The internship coordinator’s office had smelled like stale coffee and hot printer ink, a combination that usually signaled productive, orderly progress. I had sat across from her desk with my notebook balanced on my knee, my pen moving steadily as she listed the requirements for the Aldridge Literary Review summer program. Competitive didn’t even begin to cover it. They wanted writing samples, two faculty recommendations, a personal essay that actually meant something, and proof that I could handle real editorial responsibility under pressure.
I needed this more than I’d needed anything in a long time.

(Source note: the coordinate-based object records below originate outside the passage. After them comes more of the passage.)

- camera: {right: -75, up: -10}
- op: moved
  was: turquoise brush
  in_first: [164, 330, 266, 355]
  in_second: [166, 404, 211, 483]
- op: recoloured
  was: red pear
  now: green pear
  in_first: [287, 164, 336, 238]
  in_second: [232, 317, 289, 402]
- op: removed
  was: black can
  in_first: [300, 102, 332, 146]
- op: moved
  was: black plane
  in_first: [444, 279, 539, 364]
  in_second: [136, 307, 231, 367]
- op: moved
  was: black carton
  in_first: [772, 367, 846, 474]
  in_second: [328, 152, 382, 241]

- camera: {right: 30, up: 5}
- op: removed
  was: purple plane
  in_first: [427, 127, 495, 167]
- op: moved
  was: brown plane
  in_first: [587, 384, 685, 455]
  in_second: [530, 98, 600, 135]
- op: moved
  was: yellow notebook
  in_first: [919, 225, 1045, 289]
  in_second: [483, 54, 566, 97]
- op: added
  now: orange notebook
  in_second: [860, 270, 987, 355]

“A strong GPA helps, obviously,” she had said, sliding a thick packet toward me across the polished mahogany, “but we’re looking for voice, Maeve. Students who’ve lived enough to have something worth saying.”
I had nodded, tucking the packet into my bag like it was made of glass. “I understand. I’m working on the essay now.”

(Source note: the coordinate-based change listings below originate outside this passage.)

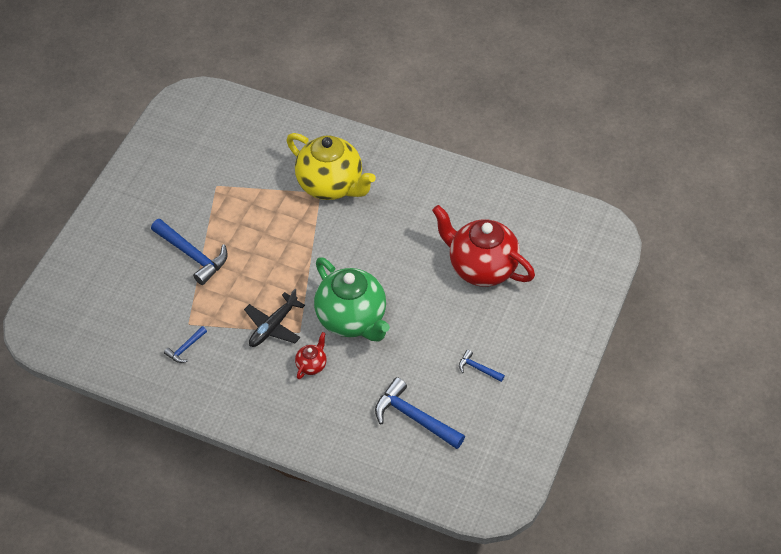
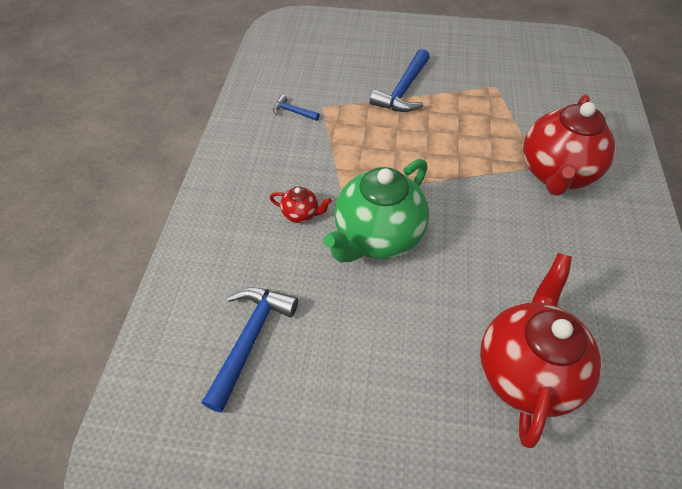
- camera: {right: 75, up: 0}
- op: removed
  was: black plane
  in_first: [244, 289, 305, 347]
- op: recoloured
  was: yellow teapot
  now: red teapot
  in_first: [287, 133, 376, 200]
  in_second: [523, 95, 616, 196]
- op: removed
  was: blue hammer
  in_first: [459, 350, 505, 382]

She had smiled the way adults do when they think they’re being encouraging but are actually just measuring you against a shadow. “You’re Caleb Calloway’s sister, right? An impressive family legacy here at Aldridge. He was a phenomenal editor for the Review before his fellowship.”
I had returned the smile even though the muscles in my face felt tight, like dry leather. “Something like that.”
By the time I left the humanities building, the late afternoon sun had softened into that golden hour glow that made the brick and ivy of campus look like a glossy recruitment postcard. I walked the familiar, tree-lined route back to the new apartment with my canvas bag slung over my shoulder, my earbuds in but no music playing—just using them as an auditory shield against the world. My mind kept turning over the internship requirements. This was my year to build something that was entirely mine. A clean, unassailable portfolio that no one could look at and summarize as Caleb Calloway’s little sister.
The off-campus building came into view, and a small, cautious optimism settled into my chest.
Jess seemed genuinely nice. The place had good light. The rent was manageable. For once in my life, the tiles were falling into place.
I climbed the narrow staircase, my keys already jingling in my hand, and unlocked the door to what was supposed to be my sanctuary.
“Jess? I’m back. I grabbed those internship forms from the—”
The words died in my throat, dry as ash.
He was standing in our kitchen like he owned the oxygen in the room. He was leaning against the laminate counter in gray sweatpants and a faded Aldridge basketball hoodie, eating cereal straight from the box—my cereal, the knock-off honey-oat kind I specifically bought because it cost two dollars less than the name brand and didn’t taste entirely like cardboard. One of his hands held the cardboard box tilted toward his mouth, while the other was halfway to grabbing another handful.
My body locked up completely.
Every muscle, every breath, every fluid thought froze in a single, devastating instant. Three seconds stretched into an entire eternity. In those three seconds, the room lost fifteen degrees, and two years of carefully buried history slammed into me with the force of a physical impact. It was a seismic stillness. Memories I had locked away behind iron determination. The version of myself I had worked so hard to leave behind, threatened to break through my sternum.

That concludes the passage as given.